__Recorded data__
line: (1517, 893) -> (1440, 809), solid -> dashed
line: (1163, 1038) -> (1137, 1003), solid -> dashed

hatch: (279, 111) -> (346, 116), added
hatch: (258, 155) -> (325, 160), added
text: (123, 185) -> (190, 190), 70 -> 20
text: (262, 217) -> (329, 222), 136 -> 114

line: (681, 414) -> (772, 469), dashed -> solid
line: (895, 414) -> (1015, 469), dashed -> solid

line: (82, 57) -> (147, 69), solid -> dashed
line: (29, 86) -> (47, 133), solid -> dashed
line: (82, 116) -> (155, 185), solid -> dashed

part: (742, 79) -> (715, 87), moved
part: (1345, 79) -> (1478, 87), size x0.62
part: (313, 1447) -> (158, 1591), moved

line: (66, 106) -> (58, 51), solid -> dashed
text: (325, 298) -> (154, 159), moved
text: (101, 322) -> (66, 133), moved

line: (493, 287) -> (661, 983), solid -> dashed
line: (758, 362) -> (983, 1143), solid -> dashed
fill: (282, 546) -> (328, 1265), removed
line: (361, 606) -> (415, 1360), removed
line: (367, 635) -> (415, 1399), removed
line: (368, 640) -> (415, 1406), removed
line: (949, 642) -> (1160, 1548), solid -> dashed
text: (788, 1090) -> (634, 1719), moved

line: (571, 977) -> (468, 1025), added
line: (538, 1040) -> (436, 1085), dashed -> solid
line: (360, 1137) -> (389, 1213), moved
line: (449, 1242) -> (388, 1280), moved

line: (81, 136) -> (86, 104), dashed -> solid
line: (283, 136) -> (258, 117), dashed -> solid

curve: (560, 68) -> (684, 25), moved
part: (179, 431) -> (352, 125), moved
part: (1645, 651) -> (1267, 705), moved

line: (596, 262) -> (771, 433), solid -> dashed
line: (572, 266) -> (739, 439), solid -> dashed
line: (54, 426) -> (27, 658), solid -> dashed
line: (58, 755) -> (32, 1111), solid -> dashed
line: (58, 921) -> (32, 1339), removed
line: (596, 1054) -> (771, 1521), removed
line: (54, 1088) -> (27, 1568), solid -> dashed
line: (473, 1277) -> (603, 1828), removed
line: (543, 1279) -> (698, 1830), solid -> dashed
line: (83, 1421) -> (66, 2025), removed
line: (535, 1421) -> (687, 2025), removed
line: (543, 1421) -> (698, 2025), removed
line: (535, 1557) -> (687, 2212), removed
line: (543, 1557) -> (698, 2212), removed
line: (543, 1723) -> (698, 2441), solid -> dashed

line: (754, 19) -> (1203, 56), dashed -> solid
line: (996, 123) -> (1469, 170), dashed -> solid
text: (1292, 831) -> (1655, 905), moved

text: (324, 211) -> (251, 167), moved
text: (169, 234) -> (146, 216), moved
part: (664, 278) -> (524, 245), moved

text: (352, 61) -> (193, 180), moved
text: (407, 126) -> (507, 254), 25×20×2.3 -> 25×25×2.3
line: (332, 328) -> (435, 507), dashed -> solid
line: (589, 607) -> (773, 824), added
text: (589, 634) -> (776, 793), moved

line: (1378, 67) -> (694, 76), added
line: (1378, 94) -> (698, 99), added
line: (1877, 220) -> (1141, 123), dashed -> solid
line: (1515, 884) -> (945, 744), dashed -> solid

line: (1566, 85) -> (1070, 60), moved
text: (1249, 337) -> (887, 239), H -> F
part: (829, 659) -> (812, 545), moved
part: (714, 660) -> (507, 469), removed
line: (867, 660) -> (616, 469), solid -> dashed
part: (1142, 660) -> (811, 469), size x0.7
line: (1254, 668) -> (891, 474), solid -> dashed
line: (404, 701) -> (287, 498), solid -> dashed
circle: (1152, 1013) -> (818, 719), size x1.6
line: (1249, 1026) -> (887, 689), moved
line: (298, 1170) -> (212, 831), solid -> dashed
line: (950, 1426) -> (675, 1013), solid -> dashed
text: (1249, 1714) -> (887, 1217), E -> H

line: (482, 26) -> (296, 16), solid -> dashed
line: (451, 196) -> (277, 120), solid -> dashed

__Task prompt__
What is needed is a word-for-word restatement of all the data.

__Output of the exercise__
line: (1517, 893) -> (1440, 809), solid -> dashed
line: (1163, 1038) -> (1137, 1003), solid -> dashed

hatch: (279, 111) -> (346, 116), added
hatch: (258, 155) -> (325, 160), added
text: (123, 185) -> (190, 190), 70 -> 20
text: (262, 217) -> (329, 222), 136 -> 114

line: (681, 414) -> (772, 469), dashed -> solid
line: (895, 414) -> (1015, 469), dashed -> solid

line: (82, 57) -> (147, 69), solid -> dashed
line: (29, 86) -> (47, 133), solid -> dashed
line: (82, 116) -> (155, 185), solid -> dashed

part: (742, 79) -> (715, 87), moved
part: (1345, 79) -> (1478, 87), size x0.62
part: (313, 1447) -> (158, 1591), moved

line: (66, 106) -> (58, 51), solid -> dashed
text: (325, 298) -> (154, 159), moved
text: (101, 322) -> (66, 133), moved

line: (493, 287) -> (661, 983), solid -> dashed
line: (758, 362) -> (983, 1143), solid -> dashed
fill: (282, 546) -> (328, 1265), removed
line: (361, 606) -> (415, 1360), removed
line: (367, 635) -> (415, 1399), removed
line: (368, 640) -> (415, 1406), removed
line: (949, 642) -> (1160, 1548), solid -> dashed
text: (788, 1090) -> (634, 1719), moved

line: (571, 977) -> (468, 1025), added
line: (538, 1040) -> (436, 1085), dashed -> solid
line: (360, 1137) -> (389, 1213), moved
line: (449, 1242) -> (388, 1280), moved

line: (81, 136) -> (86, 104), dashed -> solid
line: (283, 136) -> (258, 117), dashed -> solid

curve: (560, 68) -> (684, 25), moved
part: (179, 431) -> (352, 125), moved
part: (1645, 651) -> (1267, 705), moved

line: (596, 262) -> (771, 433), solid -> dashed
line: (572, 266) -> (739, 439), solid -> dashed
line: (54, 426) -> (27, 658), solid -> dashed
line: (58, 755) -> (32, 1111), solid -> dashed
line: (58, 921) -> (32, 1339), removed
line: (596, 1054) -> (771, 1521), removed
line: (54, 1088) -> (27, 1568), solid -> dashed
line: (473, 1277) -> (603, 1828), removed
line: (543, 1279) -> (698, 1830), solid -> dashed
line: (83, 1421) -> (66, 2025), removed
line: (535, 1421) -> (687, 2025), removed
line: (543, 1421) -> (698, 2025), removed
line: (535, 1557) -> (687, 2212), removed
line: (543, 1557) -> (698, 2212), removed
line: (543, 1723) -> (698, 2441), solid -> dashed

line: (754, 19) -> (1203, 56), dashed -> solid
line: (996, 123) -> (1469, 170), dashed -> solid
text: (1292, 831) -> (1655, 905), moved

text: (324, 211) -> (251, 167), moved
text: (169, 234) -> (146, 216), moved
part: (664, 278) -> (524, 245), moved

text: (352, 61) -> (193, 180), moved
text: (407, 126) -> (507, 254), 25×20×2.3 -> 25×25×2.3
line: (332, 328) -> (435, 507), dashed -> solid
line: (589, 607) -> (773, 824), added
text: (589, 634) -> (776, 793), moved

line: (1378, 67) -> (694, 76), added
line: (1378, 94) -> (698, 99), added
line: (1877, 220) -> (1141, 123), dashed -> solid
line: (1515, 884) -> (945, 744), dashed -> solid

line: (1566, 85) -> (1070, 60), moved
text: (1249, 337) -> (887, 239), H -> F
part: (829, 659) -> (812, 545), moved
part: (714, 660) -> (507, 469), removed
line: (867, 660) -> (616, 469), solid -> dashed
part: (1142, 660) -> (811, 469), size x0.7
line: (1254, 668) -> (891, 474), solid -> dashed
line: (404, 701) -> (287, 498), solid -> dashed
circle: (1152, 1013) -> (818, 719), size x1.6
line: (1249, 1026) -> (887, 689), moved
line: (298, 1170) -> (212, 831), solid -> dashed
line: (950, 1426) -> (675, 1013), solid -> dashed
text: (1249, 1714) -> (887, 1217), E -> H

line: (482, 26) -> (296, 16), solid -> dashed
line: (451, 196) -> (277, 120), solid -> dashed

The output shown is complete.